The current circumstances call for exploring newer avenues for resource mobilization and address the challenges in the accessing these resources especially private finance. Developed nations have committed to mobilize $100B in climate finance per year by 2020. This is a humongous task. It is impractical to reason that the governments of the developed world alone will be able to conjure up this much. The UNFCCC had taken cognizance of the enormity of this effort by highlighting the support of the private finance in its charter. The Green Climate Fund(GCF) has designed a private sector facility to enhance private sector engagement. Report of Centre for Policy Research acknowledge private finance as the critical link to bridge the climate funding gap.

In India, the private finance route has considerable potential considering mature financial sector and enterprising corporate and industrial sector. Until 2015, around USD 34 billion has been invested in India to mobilise private climate finance, predominantly in renewable energy, energy efficiency and transport sector. However, there are limiting barriers to scaling up that have deterred them from entering this space. The private sector in India faces significant policy, financial, technical and behavioural barriers.
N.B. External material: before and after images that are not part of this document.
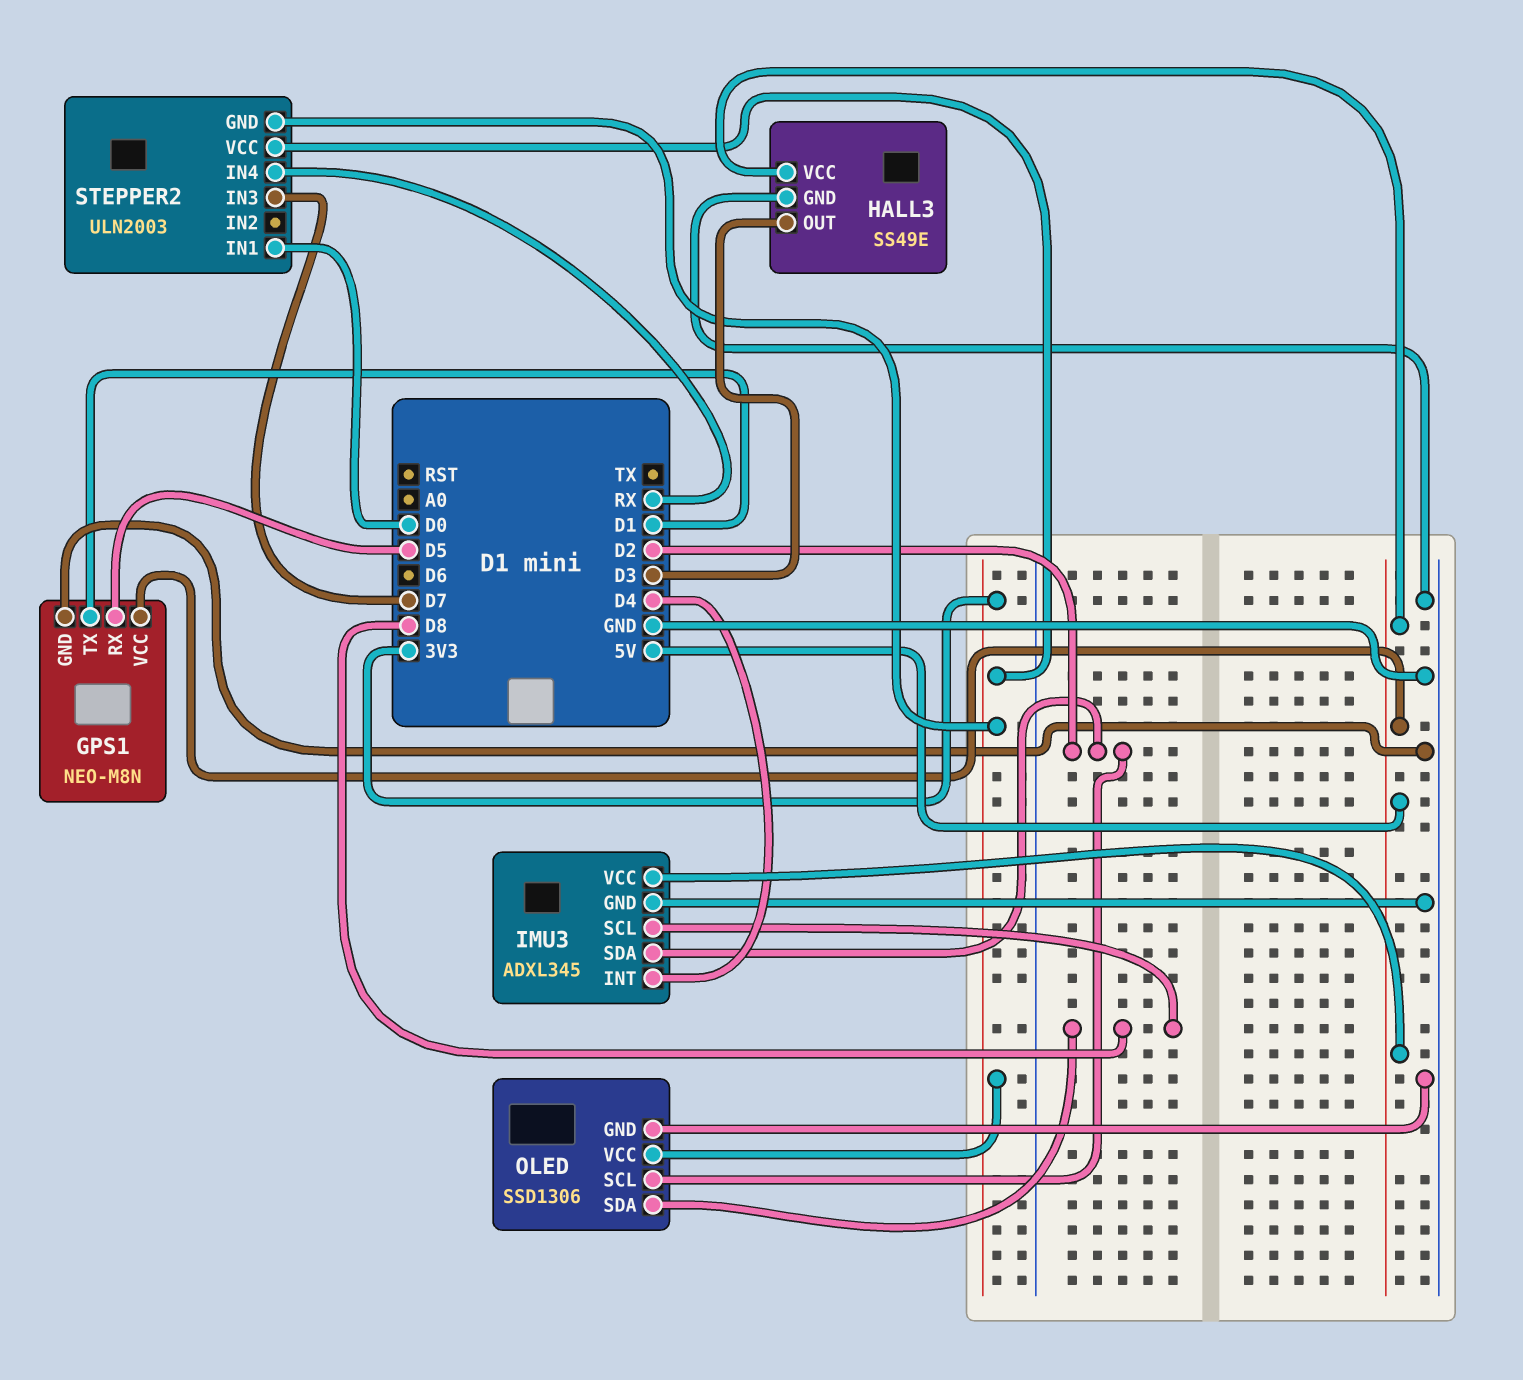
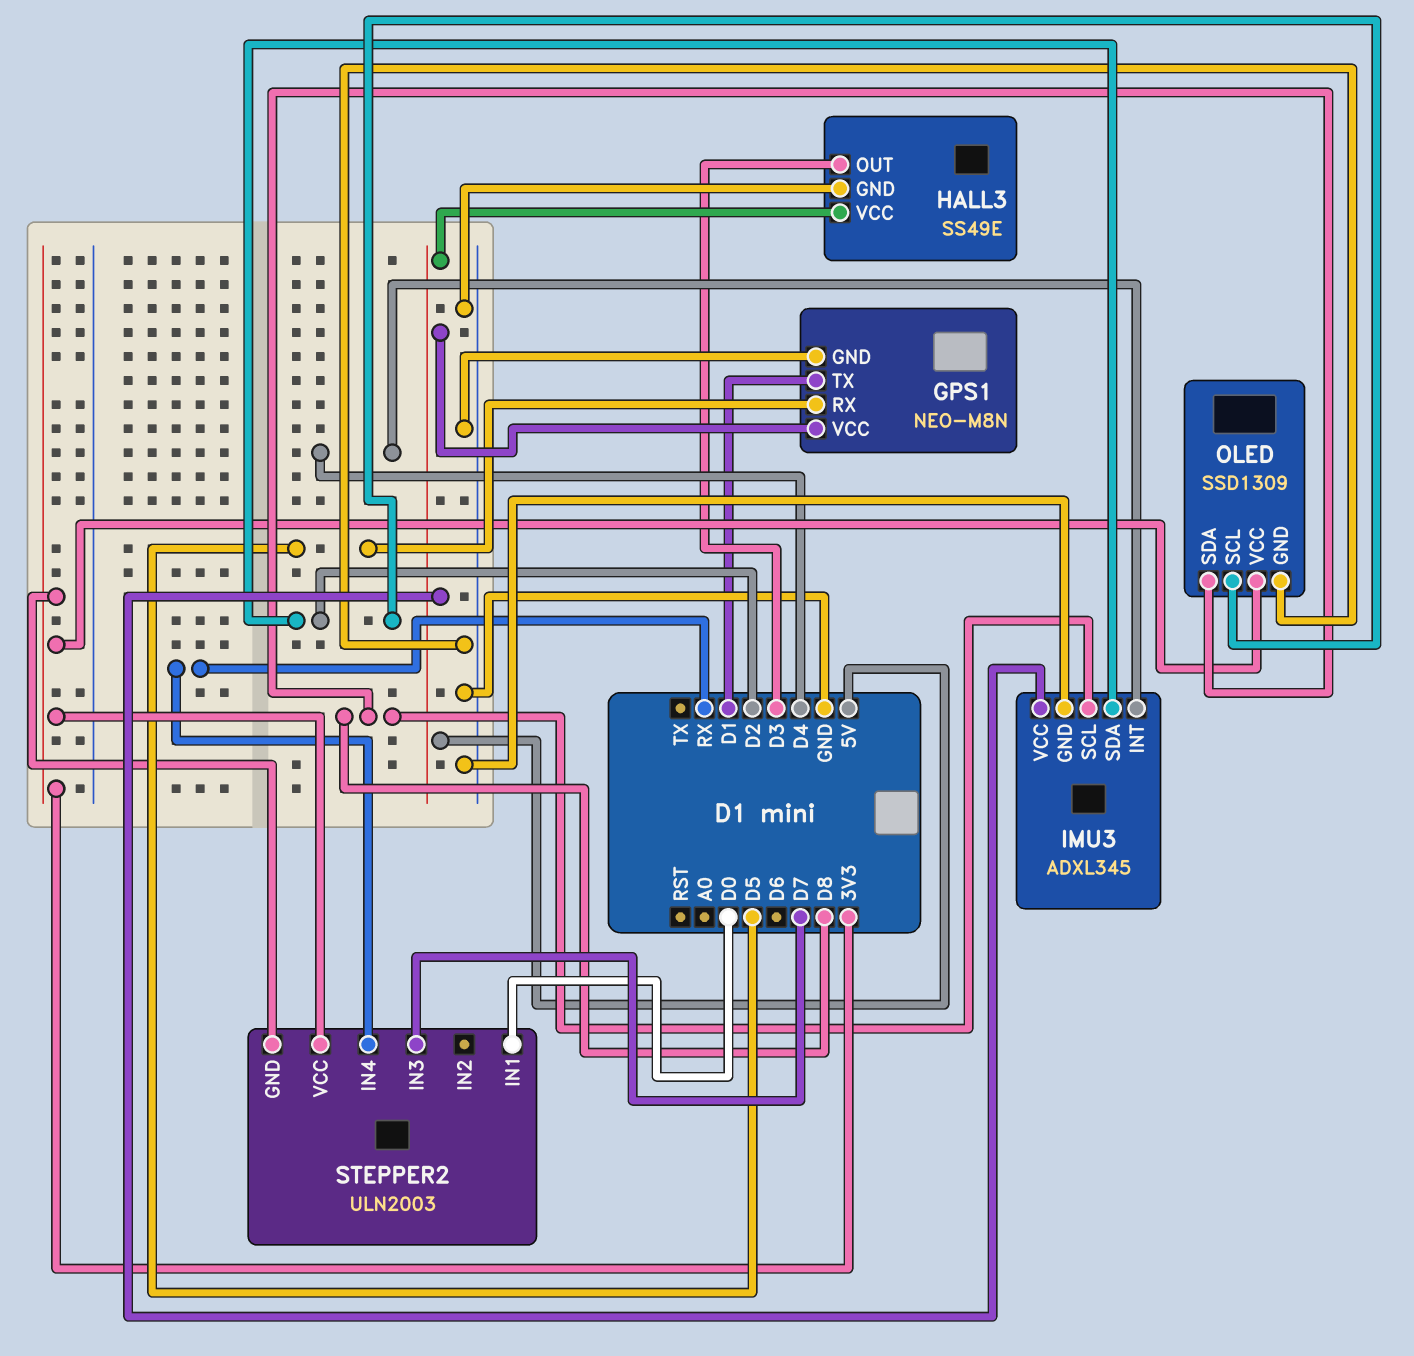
OLED: SSD1306 -> SSD1309

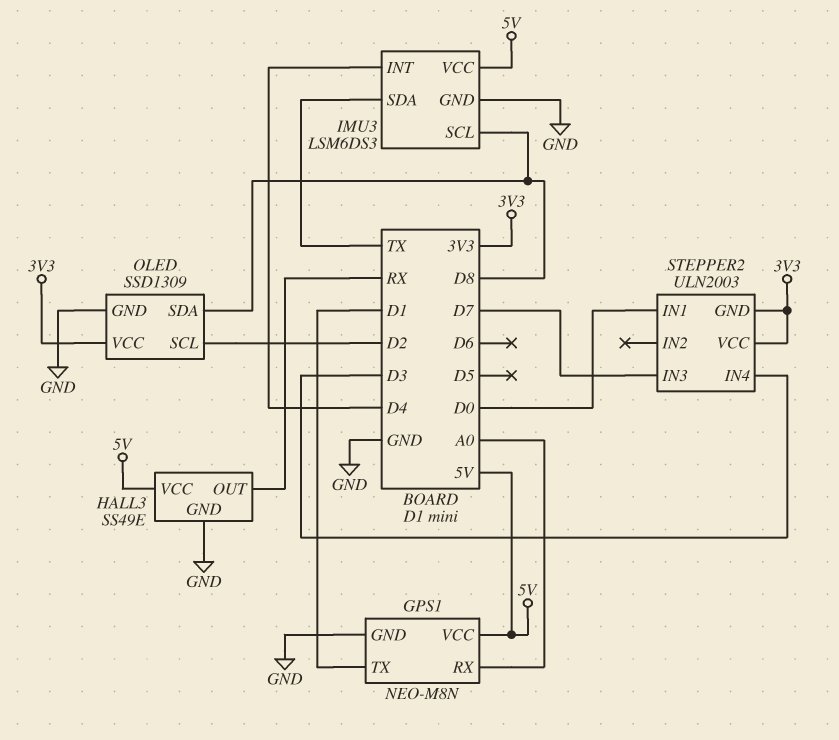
GPS1 pin RX: D5 -> A0
HALL3 pin OUT: D3 -> RX
IMU3: ADXL345 -> LSM6DS3
IMU3 pin SDA: D2 -> TX
STEPPER2 pin IN4: RX -> D3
One of the significant barrier is the lack of policy clarity and loose engagement with private sector on climate change policy framework. There has been increasing focus on renewable energy (RE) generation due to various incentives like fiscal incentives and generation based incentives. It has been further supported by faster and transparent approvals. This reflects a policy bias toward Renewable Energy(RE) and Energy Efficiency(EE) sector. The government has not incentivized other climate-related fields with comparable enthusiasm. Also, another major factor is limited engagement with private sector for designing climate change plans and strategies. The private sector has restricted decision-making power in climate change policy process. The private stakeholdership in climate dialogues is limited to weighing in views and opinions. But more often than not, their engagement is impaired by the lack of technical understanding on subject matter itself. As Michael Bloomberg said, “It’s critical that industries and investors understand the risks posed by climate change, but currently there is too little transparency about those risks”.  No one really understands the risks it poses or impact it has.

The climate finance delivery cannot be complete without the engagement of Indian banks and Financial Institutions(FIs) as they form the primary conduit for climate investments. However, the financial landscape for climate-friendly investment is still in its nascent stages. The Indian banks have enough funds but they are apprehensive of foraying into these new sectors.  Currently, the loans granted have lower tenure with high interest rates, which raises the cost of capital considerably. Also, there is a need to integrate climate priorities in the various steps of credit appraisal, risk assessments, project implementation and monitoring. A lack of comprehensive project evaluation framework deters private finances. However, private banks like YES Bank have taken a proactive lead in including climate change and sustainability component in the project evaluation process. In 2015, it aimed to mobilize USD 5 billion from 2015 to 2020 for climate action through lending, investing and raising capital towards mitigation, adaptation and resilience.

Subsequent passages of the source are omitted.